Sexual assault is also the only violent crime in Canada that is not on a decline (Canadian Women's Foundation). Young women aged 15 to 24 are at particular risk: 47% of all sexual assaults are committed against young women in this age group (Canadian Women's Foundation). Among postsecondary students, one in seven women experiences sexual assault during their studies (CIHR).


What is Child Sexual Abuse?

Child sexual abuse includes a wide range of behaviours and situations. It can be contact abuse (touching, fondling, oral sex, penetration) or non-contact abuse (exposure to sexual acts, voyeurism, online luring, showing a child sexually explicit material) (Canadian Centre for Child Protection).

Importantly, child sexual abuse does not have to be violent or happen repeatedly for a child to be deeply impacted.

A single incident can cause significant trauma. And children cannot legally consent to sexual activity with an adult—consent and choice only apply between peers who have the legal capacity to consent, not between an adult and a child (Canadian Centre for Child Protection).

Technology has also changed the landscape of child sexual abuse. Offenders may use the internet to groom children, to create and share child sexual abuse material, and to extort young people. The Canadian Centre for Child Protection reports that 78% of child sexual abuse images assessed by Cybertip.ca depicted prepubescent children under 12, and 63% of those were under 8 years old.
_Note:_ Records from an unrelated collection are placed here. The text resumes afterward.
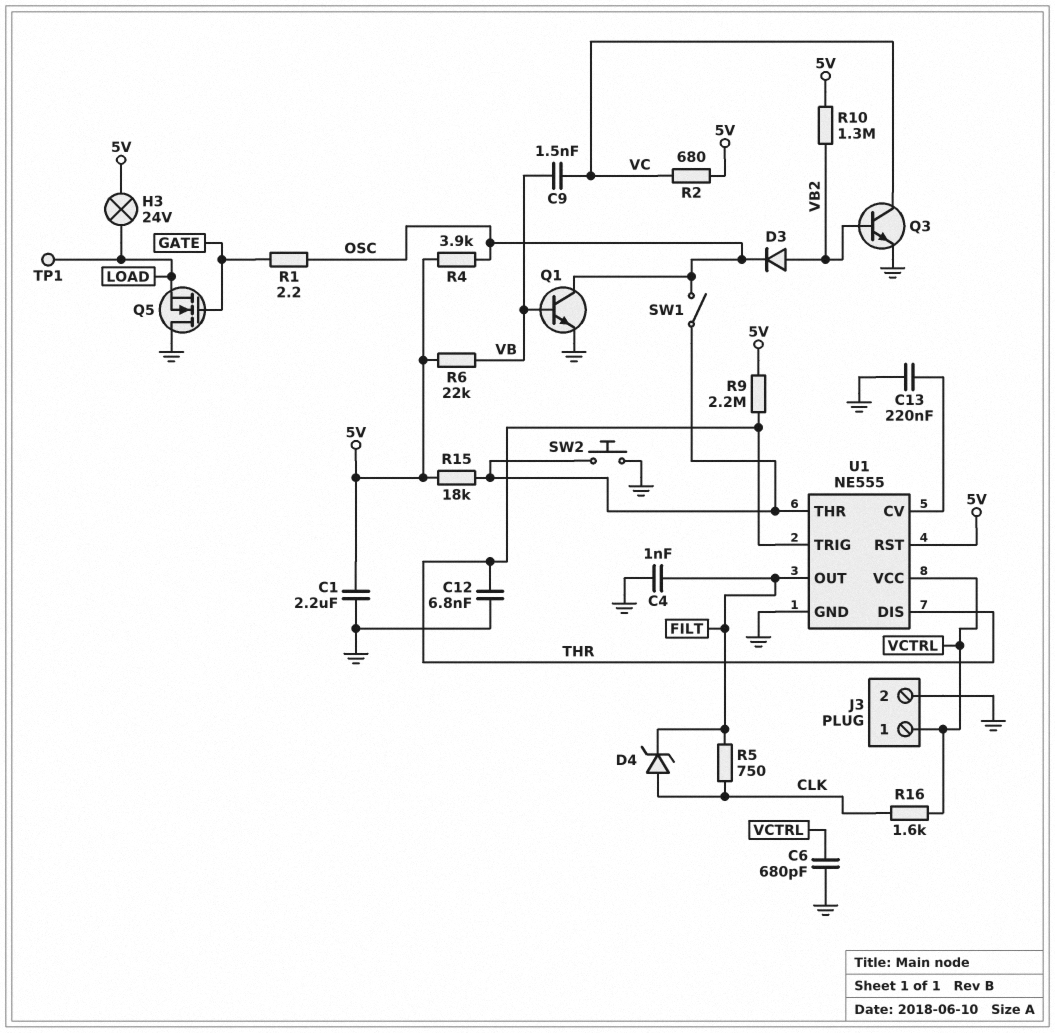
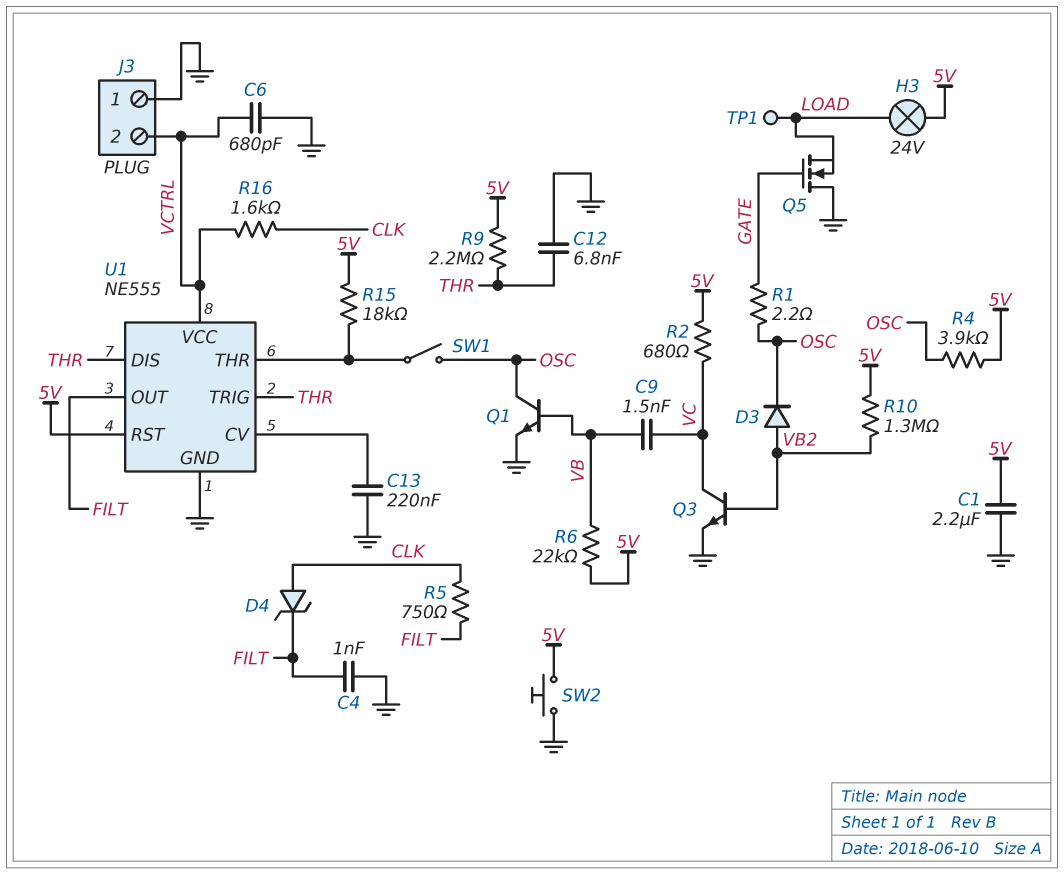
J3 pin 1: VCTRL -> GND
J3 pin 2: GND -> VCTRL
SW2: button (GND, U1/THR) -> button (5V, GND)

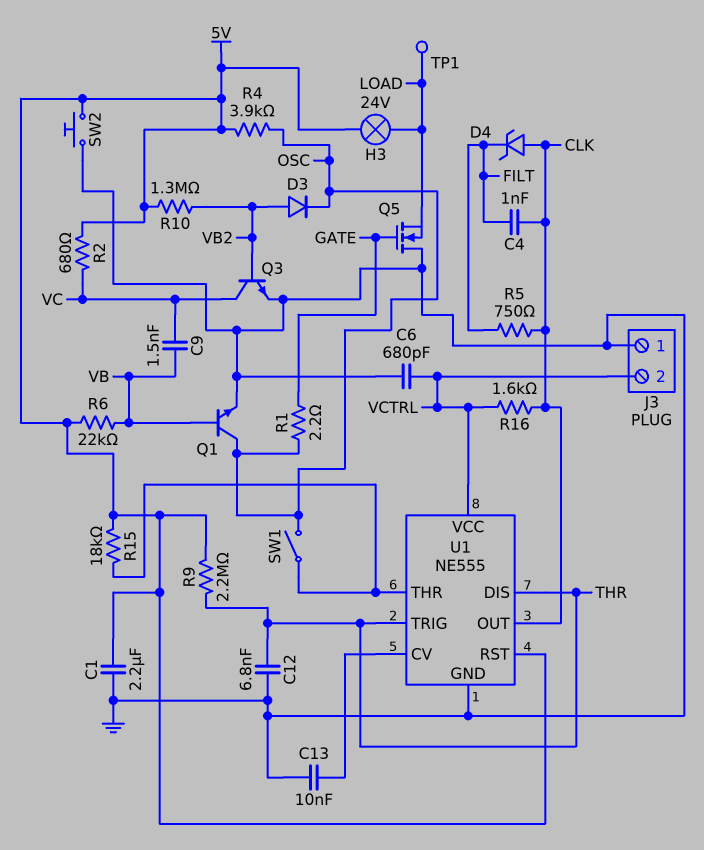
C4: 1nF (FILT, GND) -> 1nF (CLK, FILT)
C13: 220nF (GND, U1/CV) -> 10nF (GND, U1/CV)
U1 pin OUT: FILT -> CLK

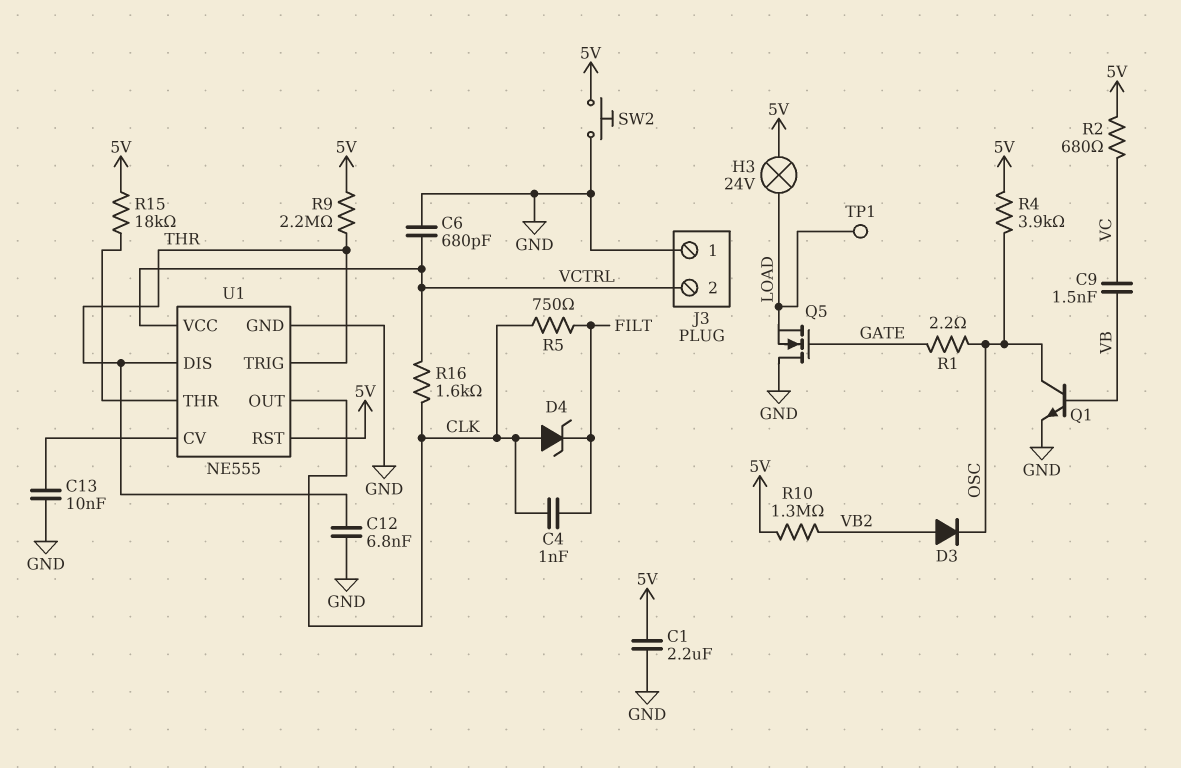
Q3: NPN (B VB2, C VC, E GND) -> none
R6: 22k (5V, VB) -> none
SW1: switch (OSC, U1/THR) -> none

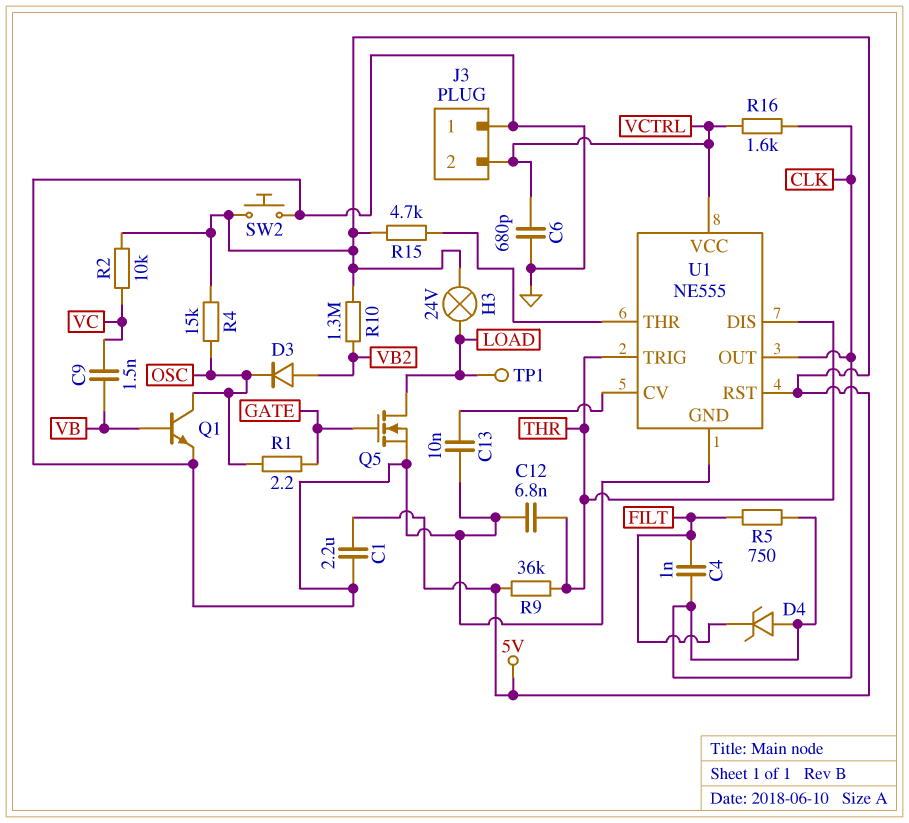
Q5: NMOS (G GATE, D GND, S LOAD) -> NMOS (G GATE, D LOAD, S GND)
R2: 680 (5V, VC) -> 10k (5V, VC)
R4: 3.9k (5V, OSC) -> 15k (5V, OSC)
R9: 2.2M (5V, THR) -> 36k (5V, THR)
R15: 18k (5V, U1/THR) -> 4.7k (5V, U1/THR)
Fifty percent of the images depicted explicit or extreme sexual assaults (Canadian Centre for Child Protection).


The Grooming Process: How Offenders Gain Access

Children and families often struggle to understand how abuse could have occurred without them knowing. The answer often lies in a process called grooming.

Grooming is a slow, gradual, escalating process through which an offender builds trust and comfort with a child and the adults around the child, in order to eventually sexually abuse the child (Canadian Centre for Child Protection). It is a deliberate manipulation that can take weeks, months, or even years.

The grooming process typically involves:

  • Establishing trust with the adults around the child, appearing kind, helpful, and good with children

  • Building an emotional connection with the child, often through extra attention, gifts, money, or special privileges

  • Creating emotional dependency on the offender

  • Confusing the child into feeling equally responsible for the sexual contact

  • Discouraging and preventing the child from telling anyone

  • Making the child feel obligated to, and protective of, the offender (Canadian Centre for Child Protection)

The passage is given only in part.